A recent New Yorker magazine article, meanwhile, ventured into rural precincts in Ohio and found clear and very disturbing evidence of rabid racism against Obama.
But by and large, most evidence of Americans reaching a “new low” in 2008 swiftly blends into the kind of mild paranoia and blind partisanship you get not just on any Election Day, but any time you walk into a pub and start talking politics.
Unpleasant stuff, for sure. As is the persistent smear tactic suggesting that Barack Obama is some kind of closet Muslim.
But a “new low”? Well, it may be low, but it ain’t new!
That’s clear if you pick up a timely new book entitled Waking Giant: American in the Age of Jackson by David S. Reynolds (Harper).
Andrew Jackson’s parents were Scotch-Irish immigrants, and he (not JFK or Al Smith or Obama) was the first “outsider” to run for president.
He was born in the backwoods of South Carolina.
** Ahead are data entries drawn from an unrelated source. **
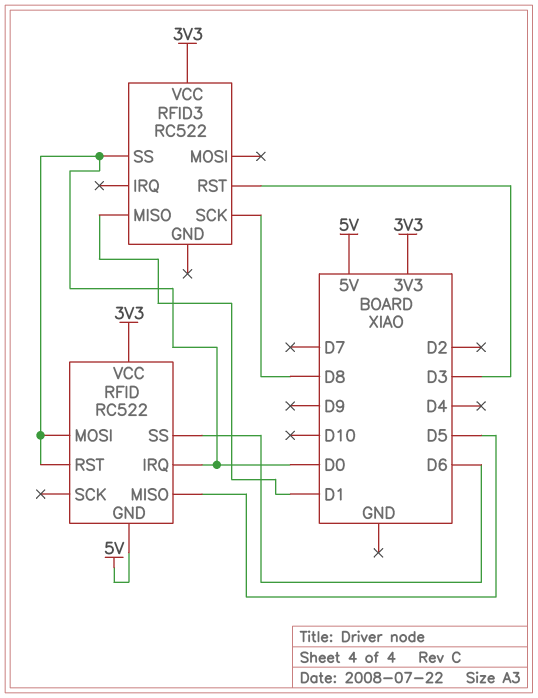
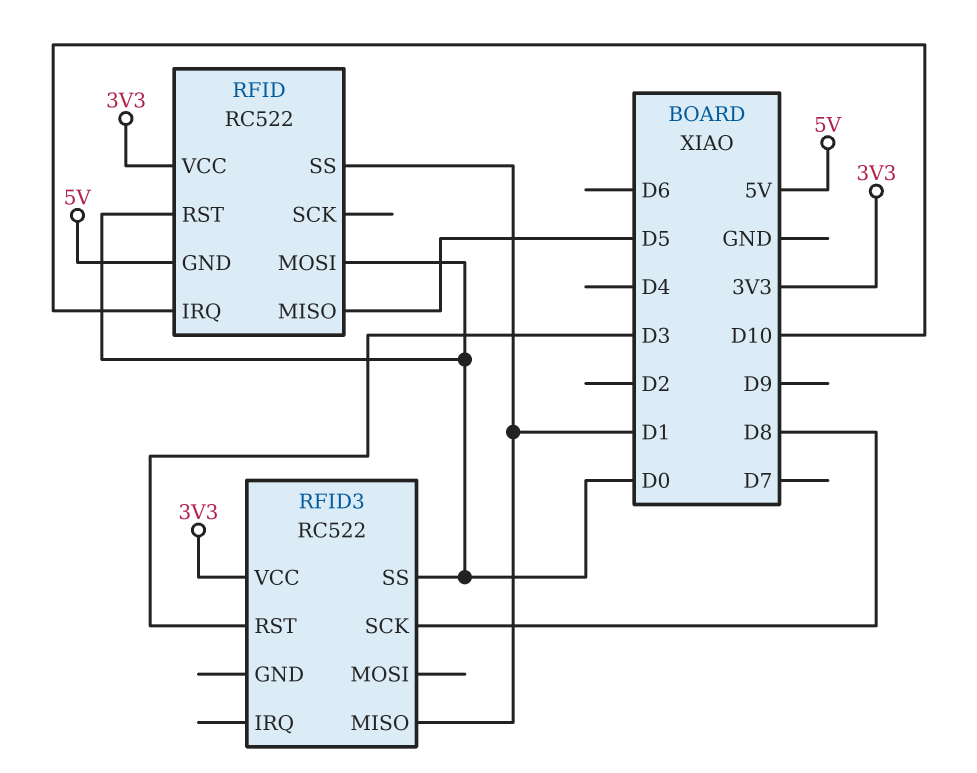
RFID pin IRQ: D0 -> D10
RFID pin SS: D6 -> D1

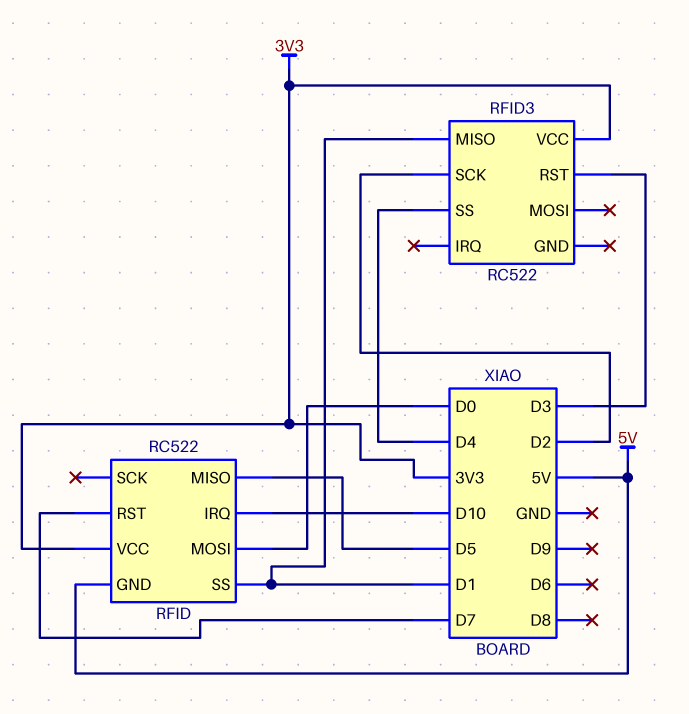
RFID pin RST: D0 -> D7
RFID3 pin SCK: D8 -> D2
RFID3 pin SS: D0 -> D4

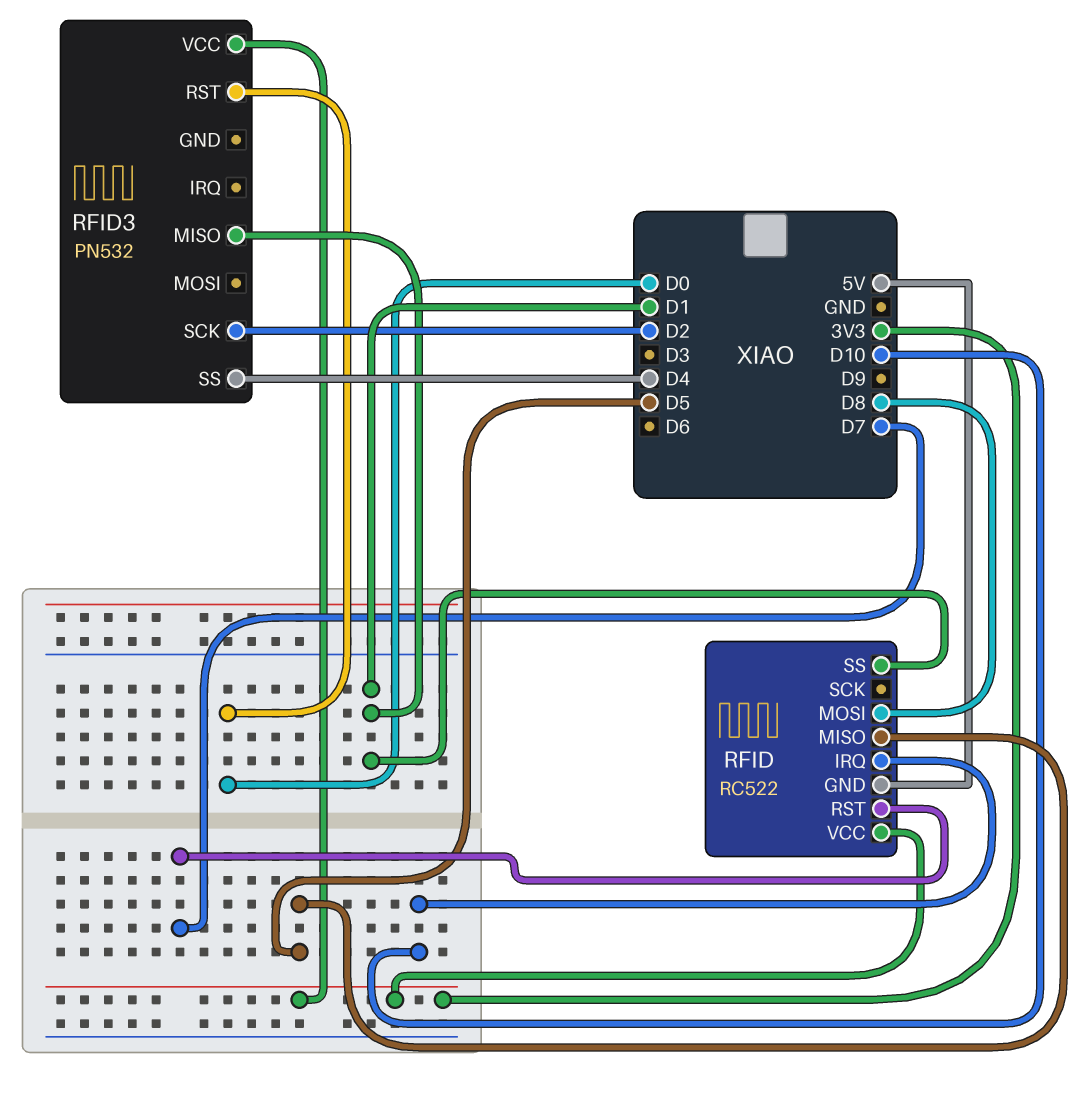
RFID pin MOSI: D0 -> D8
RFID3: RC522 -> PN532
RFID3 pin RST: D3 -> D0

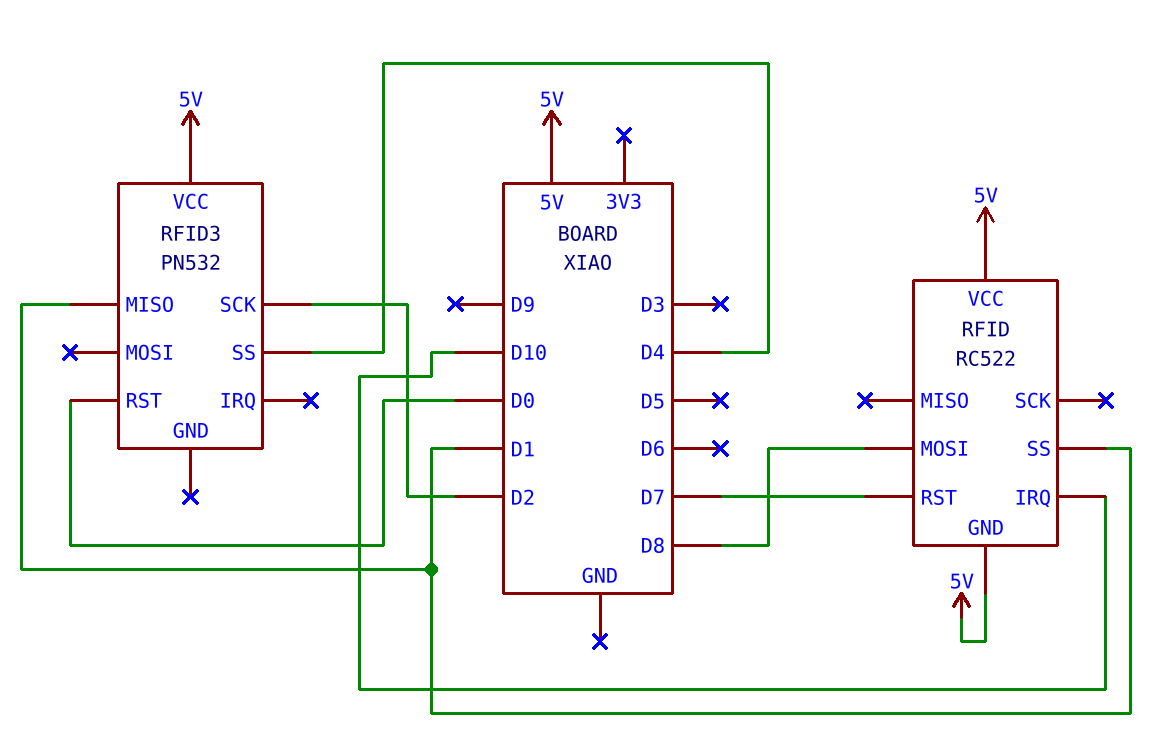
RFID pin MISO: D5 -> none
RFID pin VCC: 3V3 -> 5V
RFID3 pin VCC: 3V3 -> 5V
Previous presidents were more or less from well-to-do families, so Jackson’s humble roots concerned many.
Given Obama’s candidacy, one particular smear against Jackson is relevant. It was “reported” that his Irish mother had once, in fact, been “a common prostitute” who later married “a Mulatto (that is, mixed race) man, with whom she had several children, of which number General Jackson as one.”
Just 40 or so years ago, when the struggle over civil rights raged at the voting booth, blood still flowed on Election Day. That was also when Lyndon Johnson’s famous TV commercial suggested that a vote for his opponent Barry Goldwater would lead to nuclear war.
So, now that the election is over, let’s take a moment to, yes, hope that the tone of campaigns and elections improves.
But let’s also acknowledge how far we’ve come, how very civil this campaign actually was.